Behavioural Finance promises to explain human choices - and even seasoned experts can be deceived.
In December 2000, soon after our establishment, Cardano published the booklet ‘On pirates, pointed caps and paradoxes’. This took a light-hearted look at the influence of complexity in statistics and arithmetic on the decisions, which people ultimately make. The enthusiastic responses we got from readers called for a sequel. Hence this compilation on the theme of Behavioural Finance.
It turns out that rationally operating Homo Sapiens goes about things considerably less rationally as Homo Economicus. During the cognitive thought processes, which precede economic decisions, Homo Economicus, it seems, unconsciously allows himself to be seduced by fallacies.

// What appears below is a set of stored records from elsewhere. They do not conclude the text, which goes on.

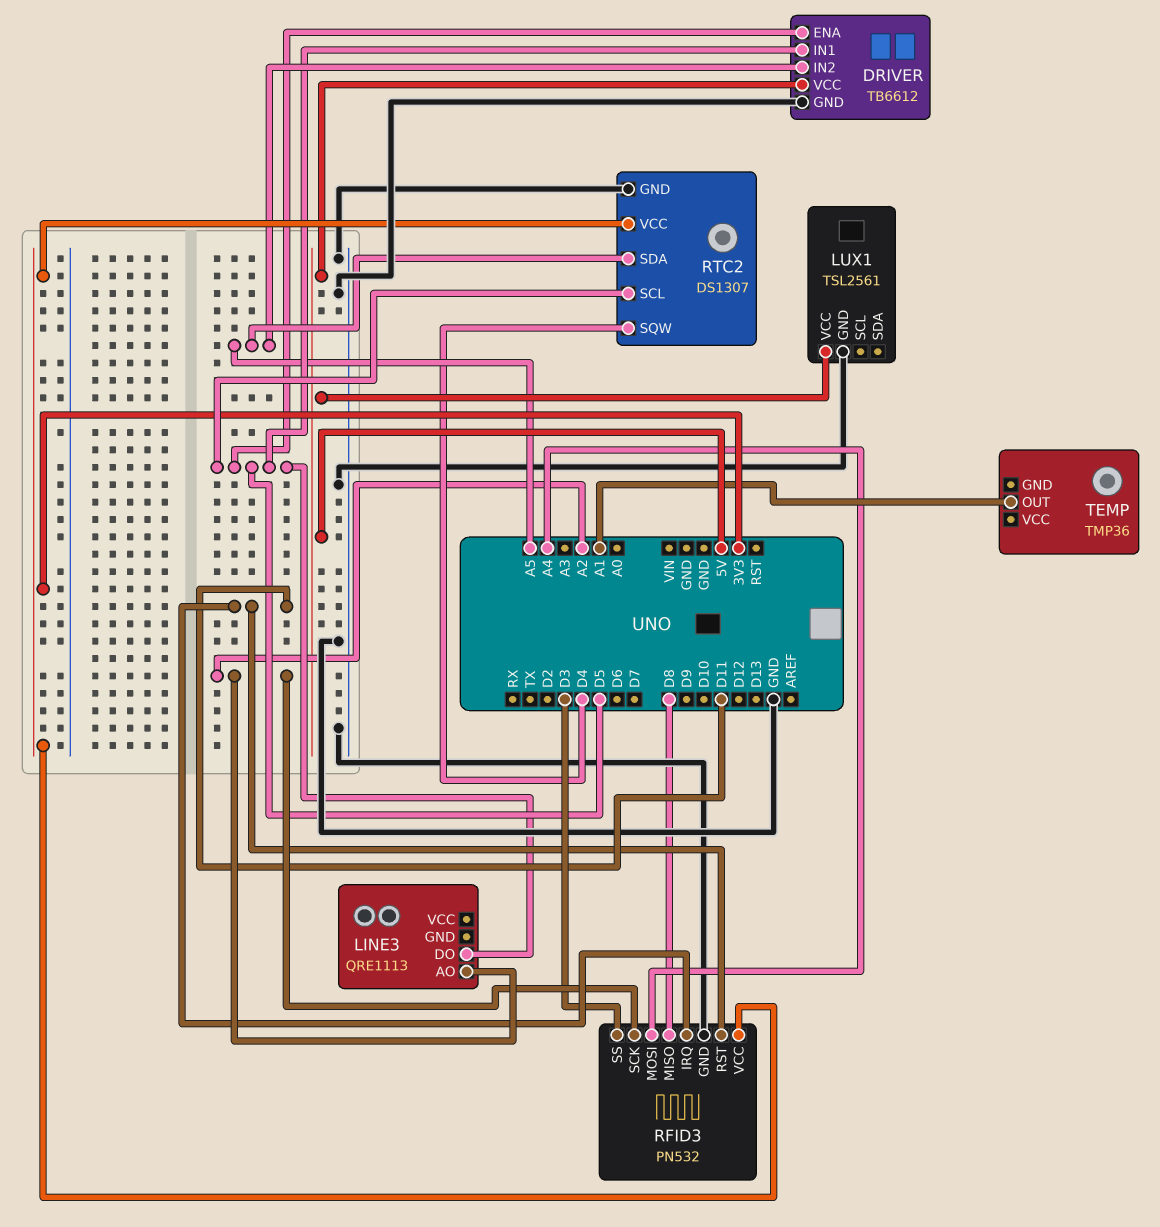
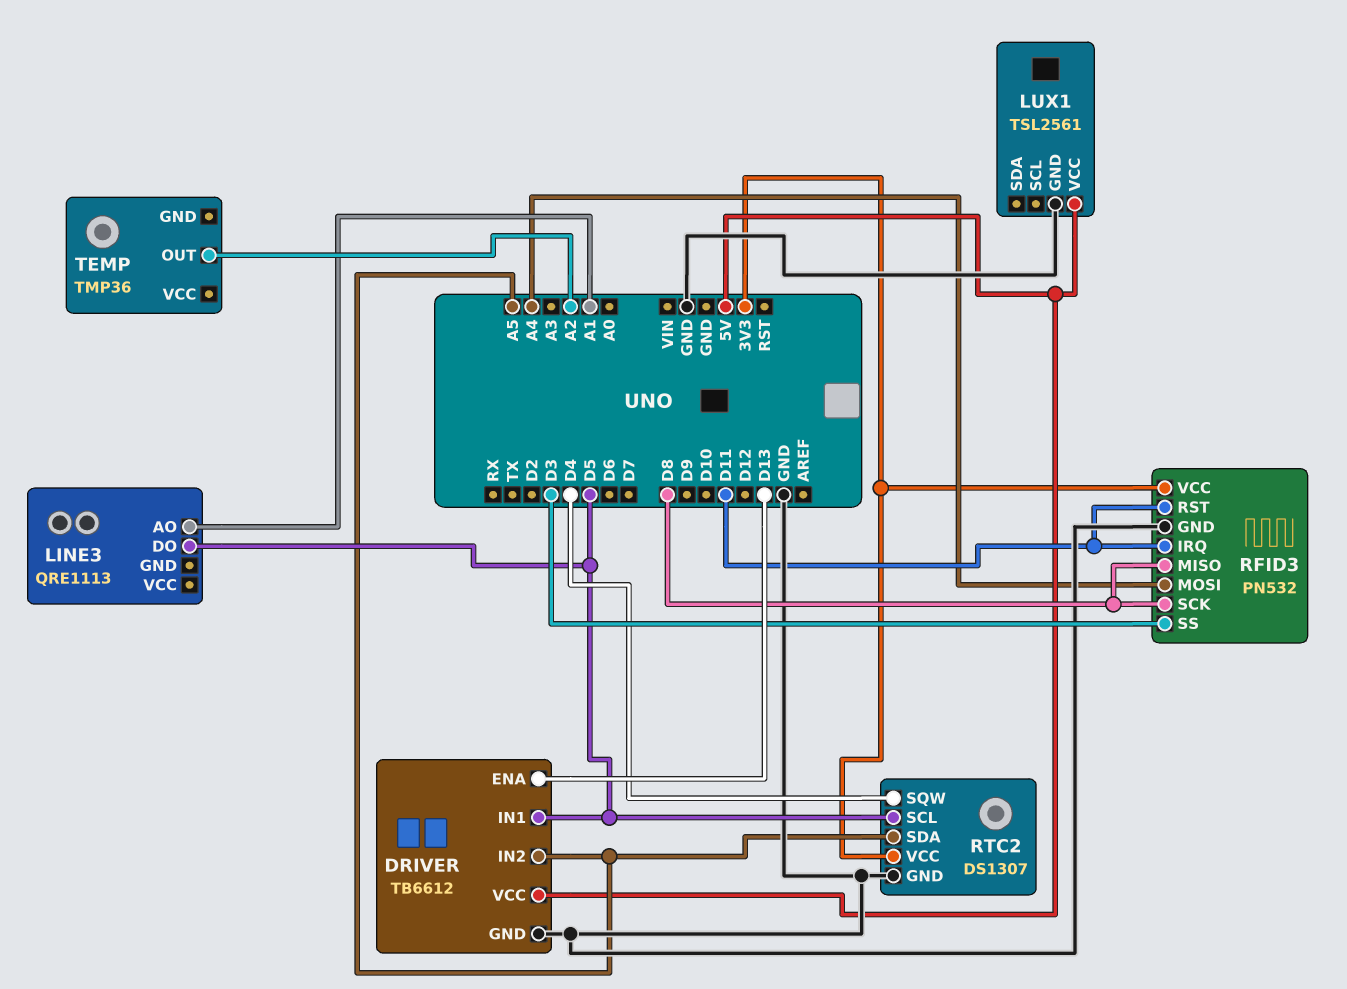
DRIVER pin ENA: D5 -> D13
LINE3 pin AO: A2 -> A1
RFID3 pin SCK: A2 -> D8
TEMP pin OUT: A1 -> A2

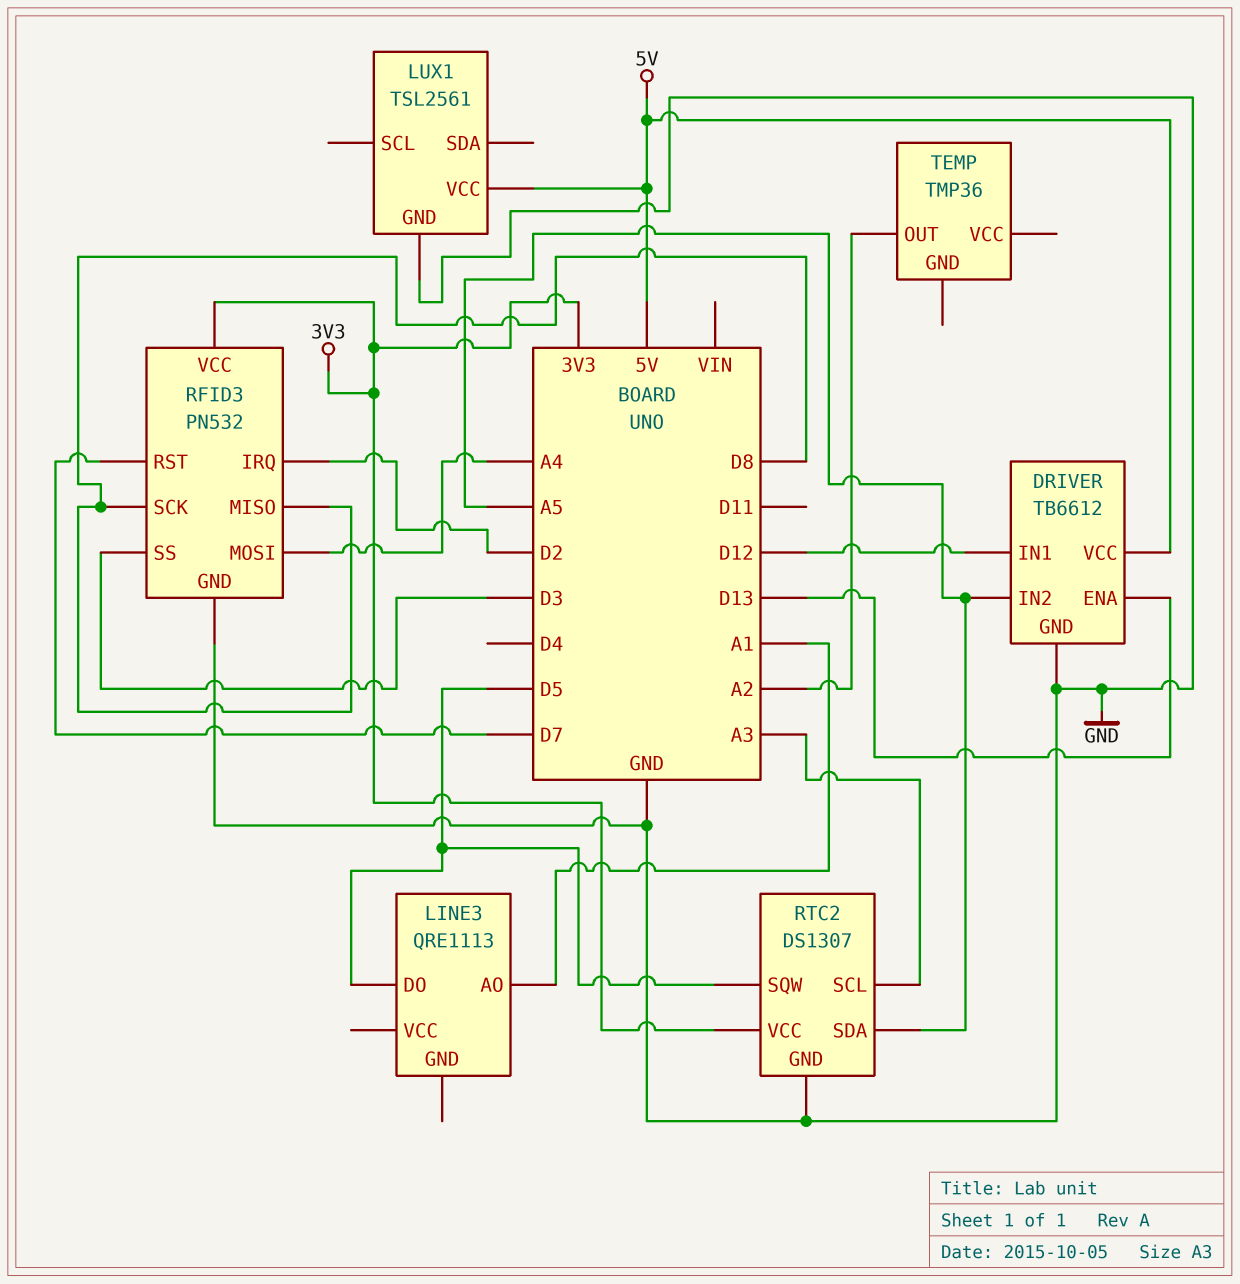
DRIVER pin IN1: D5 -> D12
RFID3 pin IRQ: D11 -> D2
RFID3 pin RST: D11 -> D7
RTC2 pin SCL: D5 -> A3
RTC2 pin SQW: D4 -> D5

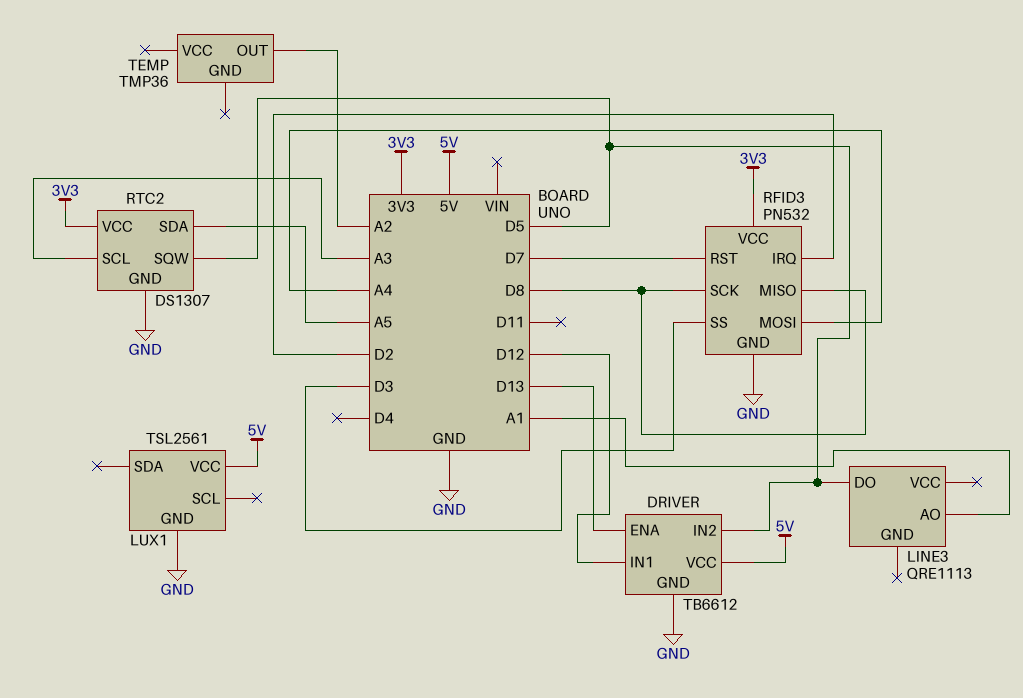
DRIVER pin IN2: A5 -> D5

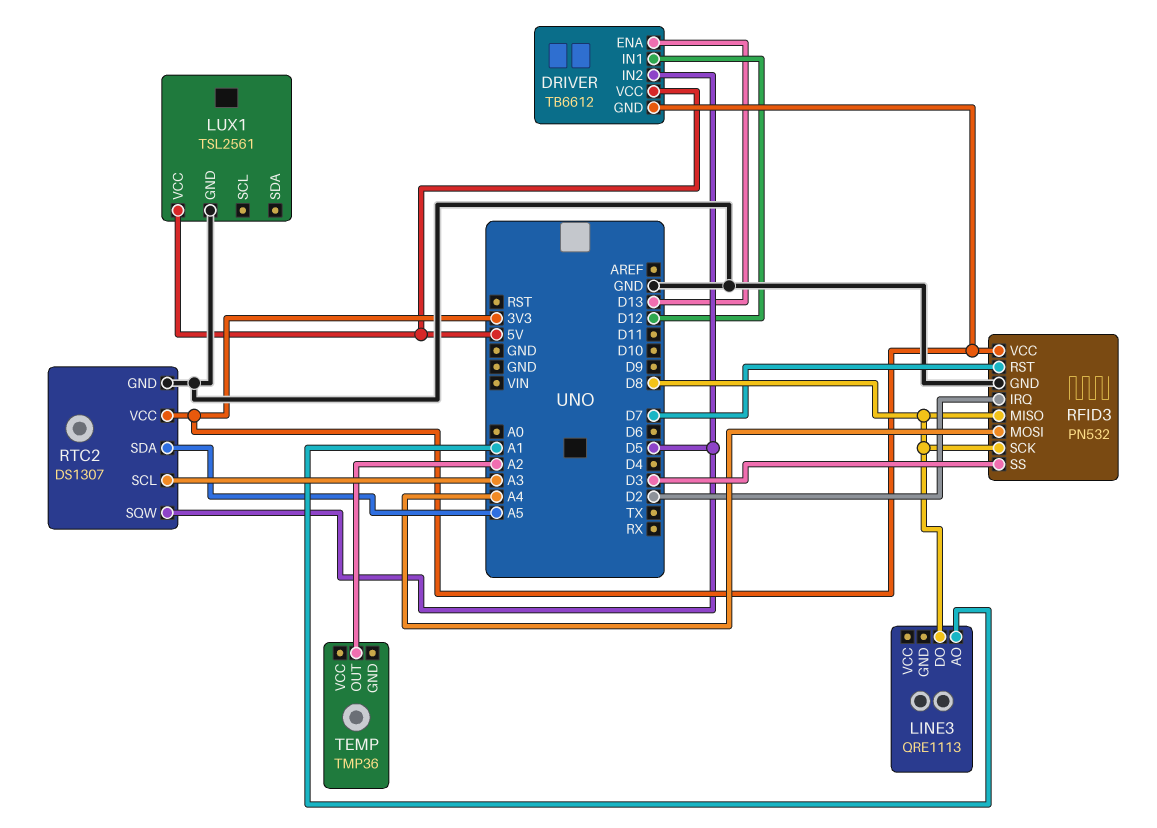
DRIVER pin GND: GND -> 3V3
LINE3 pin DO: D5 -> D8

In our previous publication, we already sketched some examples from Daniel Kahneman and Amos Tversky. They are today generally acknowledged as the founding fathers of Behavioural Finance. Amos Tversky died in 1996; otherwise he would certainly have shared the Nobel Prize for Economics, which Daniel Kahneman received in 2002. This high international acclaim underlines the importance of their new discipline. And rightly so. While the economic currents of the past hundred years invariably assumed reason to be triumphant, research of Kahneman et al. shows that when it comes to economic decision-making processes, acting rationally is anything but self-evident.
The theory around Behavioural Finance is new and very much in development. The literature on the subject is therefore still limited and the terminology lacks consistency. We have made a selection from the large number of (thought) experiments, studies and practical experiences which are available, and added some real-life cases. Not original research, then, but an attempt to give an impression, in an accessible manner, of the current status of this field and the aberrations which people are capable of in a decision-making context. We have summarised the provenance of the examples, research results and (thought) experiments in a bibliography at the back.
We hope that the brief introduction provided in this booklet will shed new light on your view of decision-making processes. Be warned: seasoned experts have proved just as prone to being deceived as laymen in the field of decision-making!
In this publication, we have once again attempted to cast complex, relatively new material in a readable form. We wish you as much pleasure in browsing through and reading this booklet as we had in compiling it!